Neither of the subdomains have content that are part of their SEO strategy. Should they disallow these subdomains from crawling further?

How are the API endpoints discovered and/or used?

John explained that API endpoints end up being used by JavaScript on Google, and they will render your pages.

And if they access an API that’s on a site, then Google will try to load the content from that API and use that for rendering of the page.

Furthermore, depending on how your API is set up and how your JavaScript is set up, it may be that it’s hard for Google to cache those API results. This means that maybe Google crawls a lot of these API requests to try and get a rendered version of your pages so that they can use those for indexing.

So, this is usually the place where this is discovered. And that’s something you can help, by making sure that the API results can also be cached as well.

So you don’t inject any timestamps into URLs.

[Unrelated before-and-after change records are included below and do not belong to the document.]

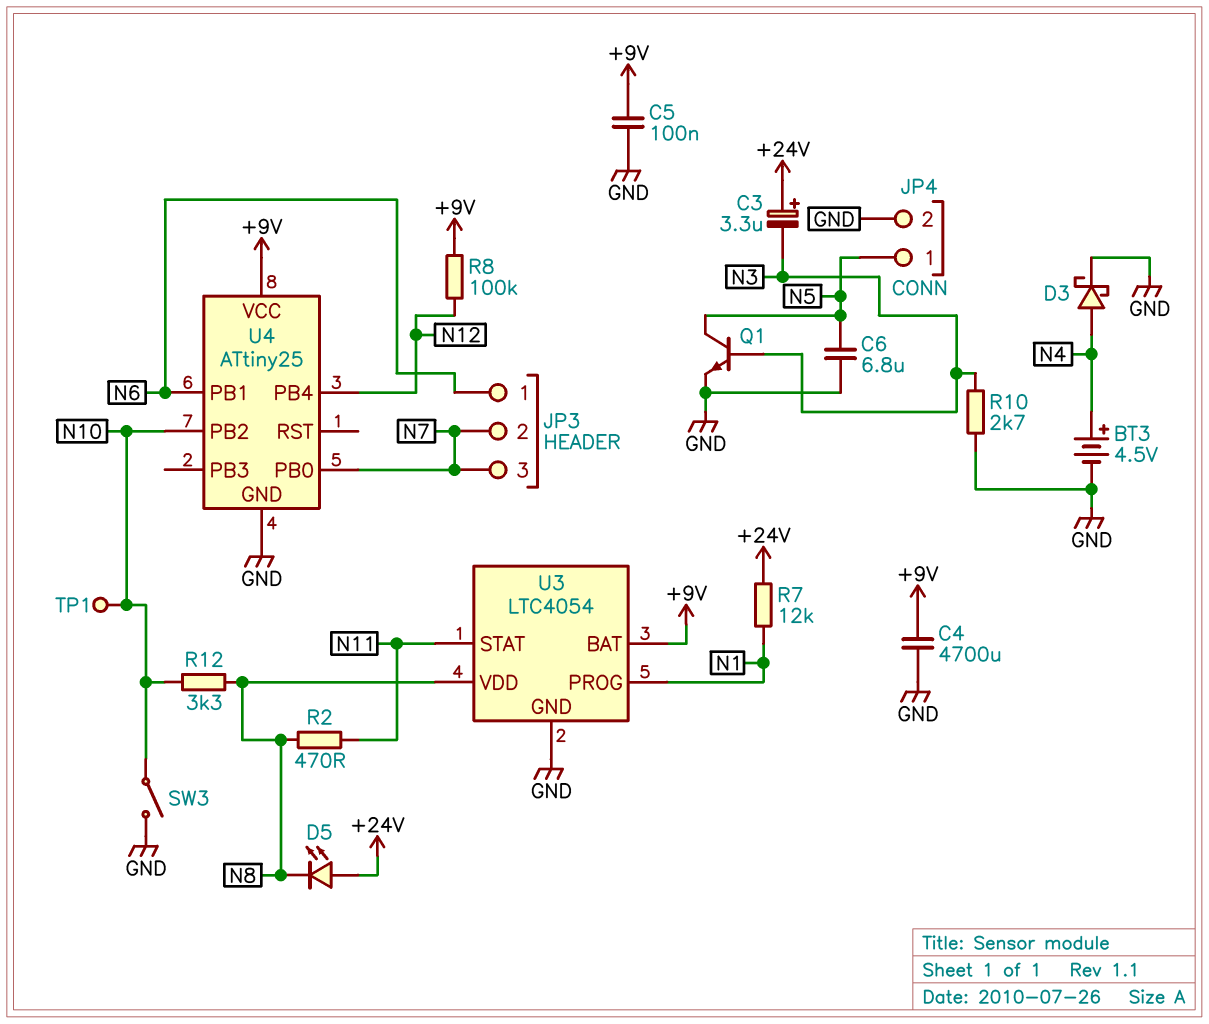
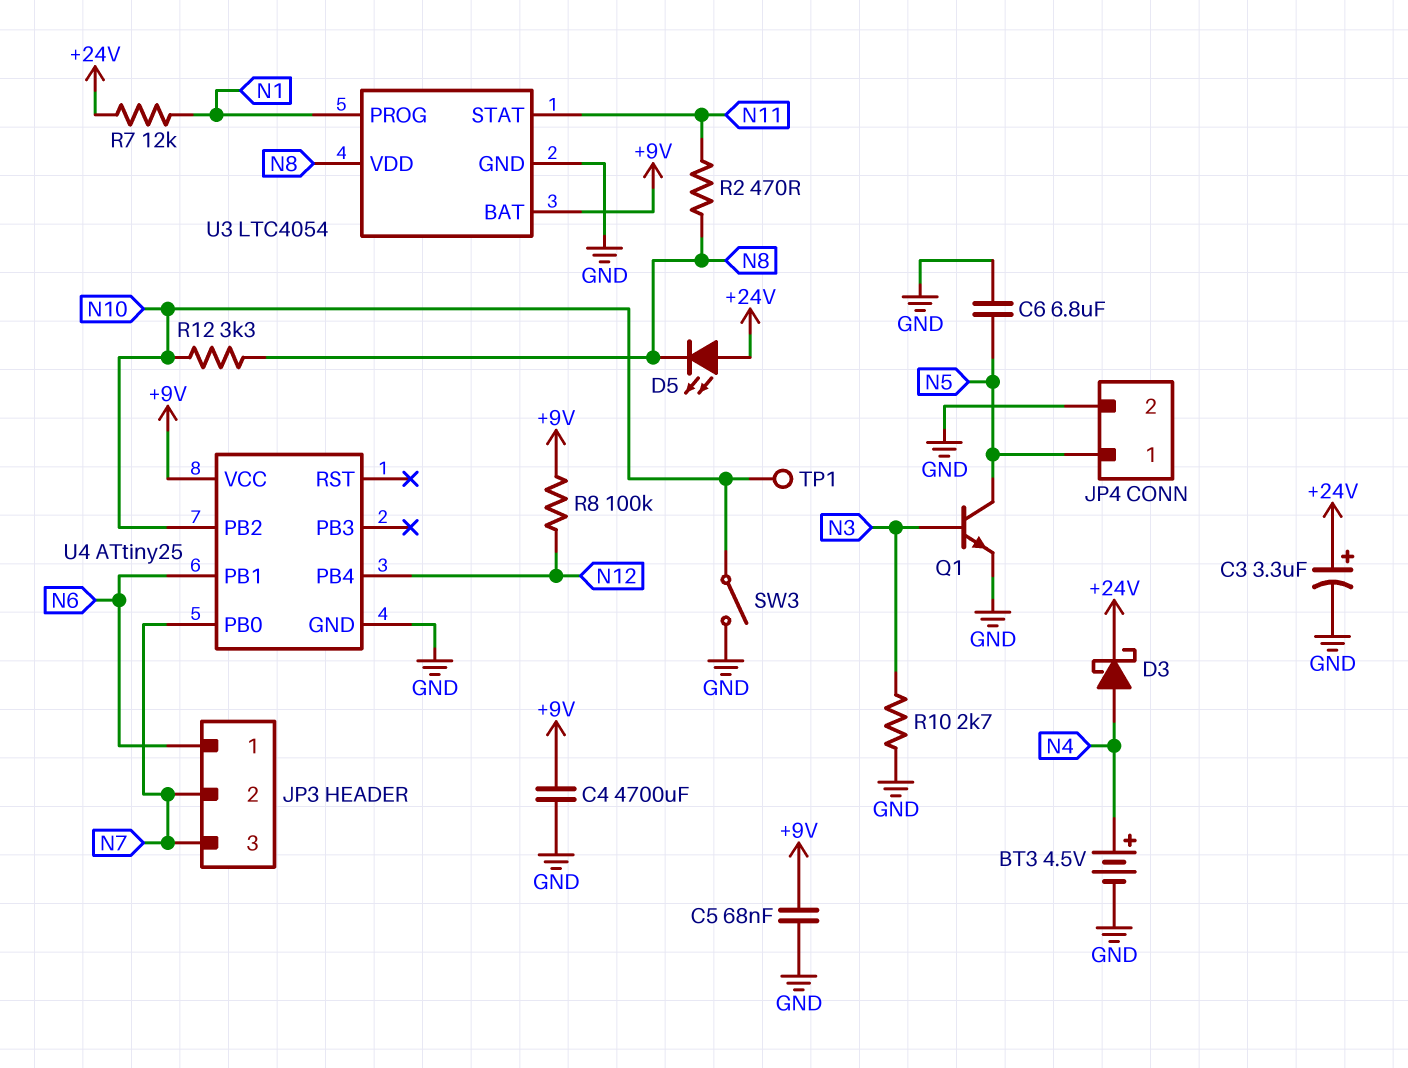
C3: 3.3uF (plus +24V, minus N3) -> 3.3uF (plus +24V, minus GND)
C5: 100nF (+9V, GND) -> 68nF (+9V, GND)
D3: schottky (A N4, K GND) -> schottky (A N4, K +24V)

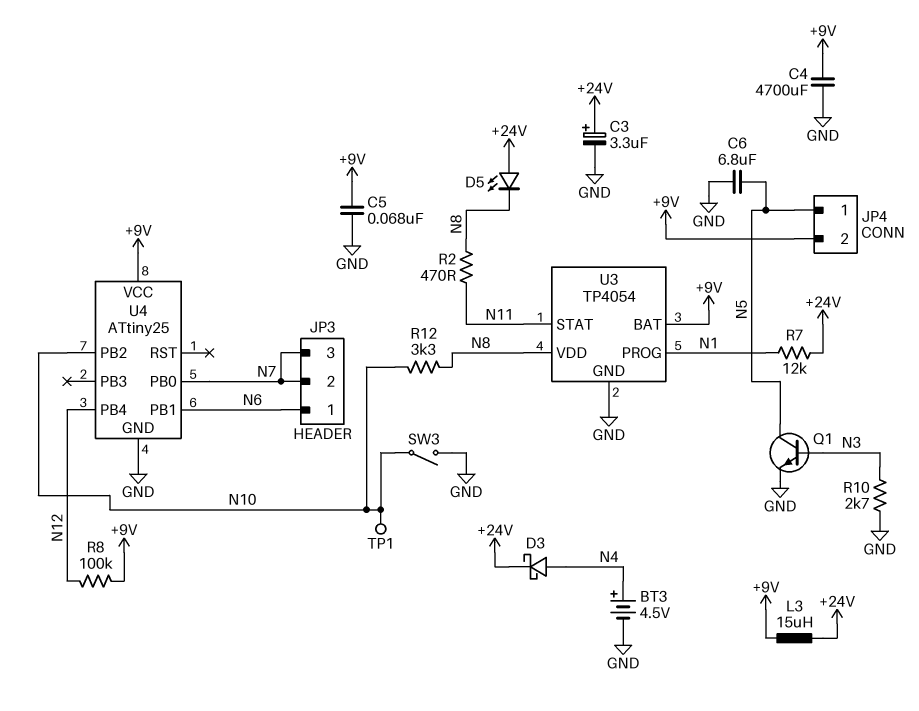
JP4 pin 2: GND -> +9V
L3: none -> 15uH (+9V, +24V)
U3: LTC4054 -> TP4054

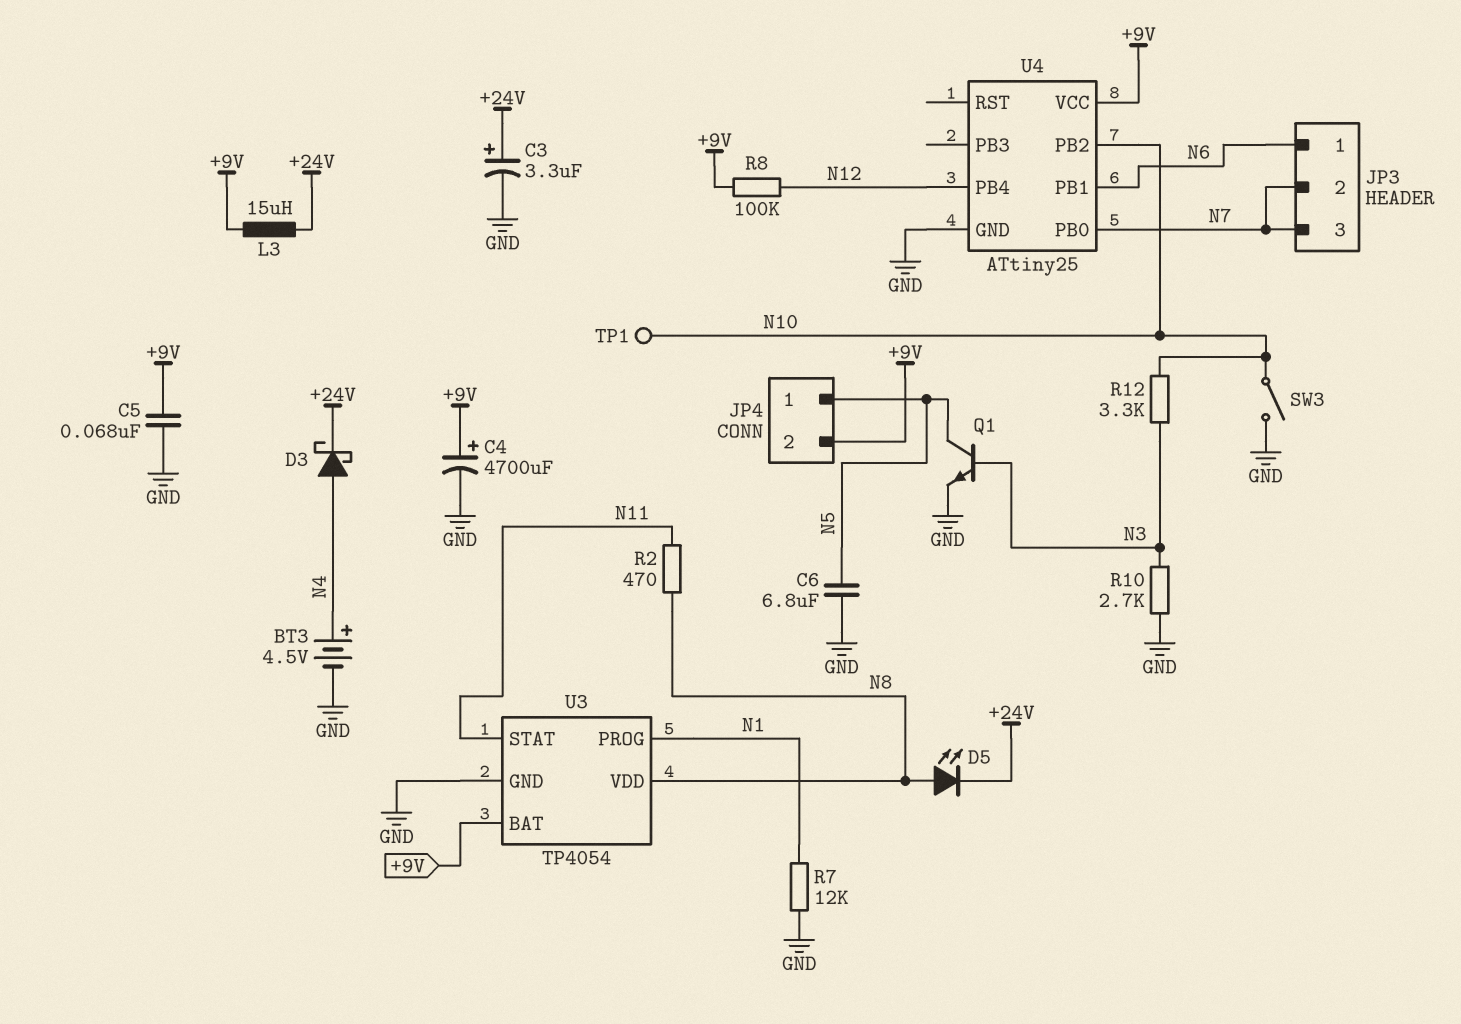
C4: 4700uF (+9V, GND) -> 4700uF (plus +9V, minus GND)
D5: LED (A +24V, K N8) -> LED (A N8, K +24V)
R7: 12k (+24V, N1) -> 12k (GND, N1)
R12: 3.3k (N8, N10) -> 3.3k (N3, N10)

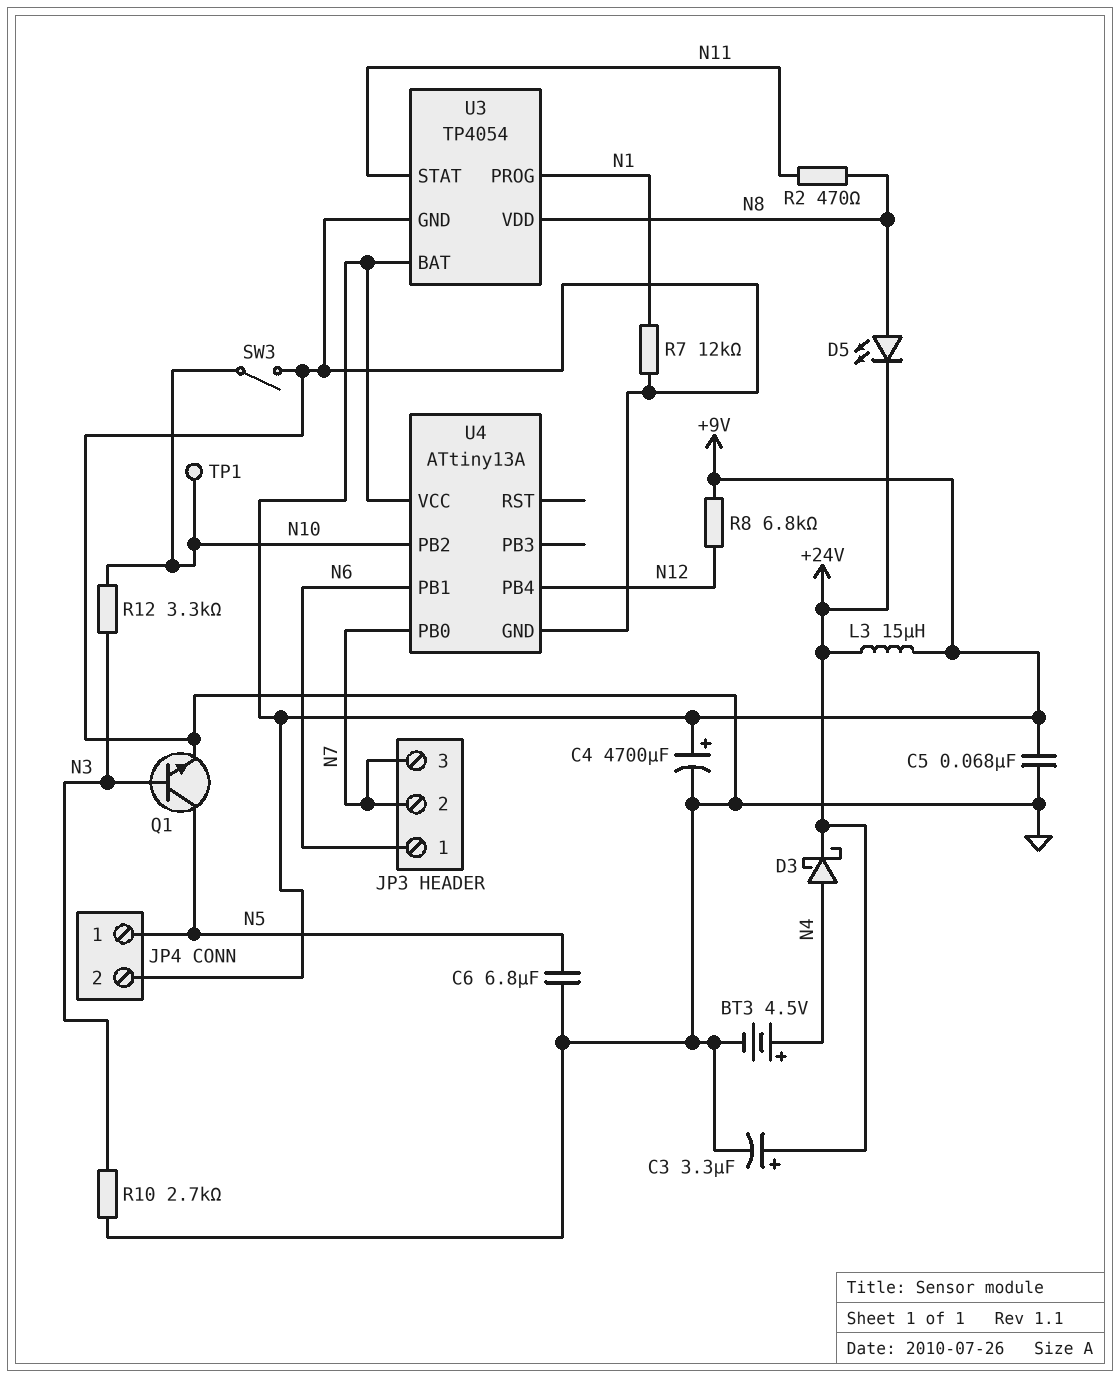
R8: 100k (+9V, N12) -> 6.8k (+9V, N12)
U4: ATtiny25 -> ATtiny13A

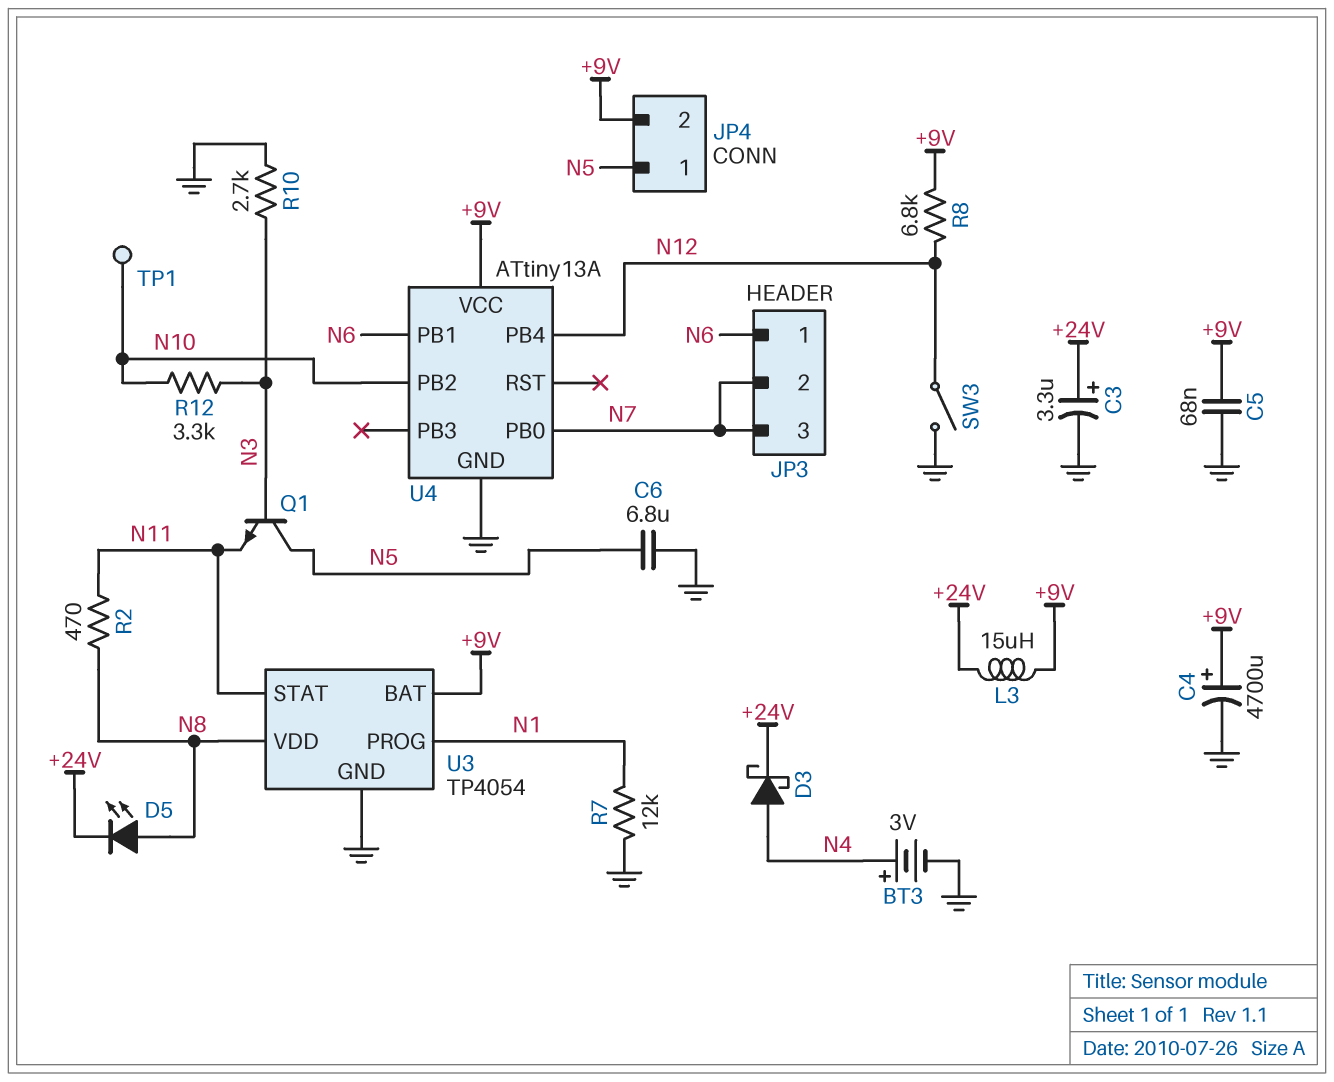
BT3: 4.5V (plus N4, minus GND) -> 3V (plus N4, minus GND)
Q1: NPN (B N3, C N5, E GND) -> NPN (B N3, C N5, E N11)
SW3: switch (GND, N10) -> switch (GND, N12)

For example, when you are using JavaScript for the API, all of those things there. If you don’t care about the content that’s returned with these API endpoints, then of course, you can block this subdomain from being crawled with robots.txt.

And that will block all of those API requests from happening. So that’s something where, first of all, you need to figure out whether these API results are part of the primary content or is it important critical content that you want to have indexed by Google?

And if so, then perhaps you should not block crawling. But if this is something where it’s generating something that is almost secondary to your pages, or anything that’s not critical for your pages themselves, then it might be worthwhile to double check what it looks like when they’re blocked.

John Mueller Hangout Transcript

John (Question)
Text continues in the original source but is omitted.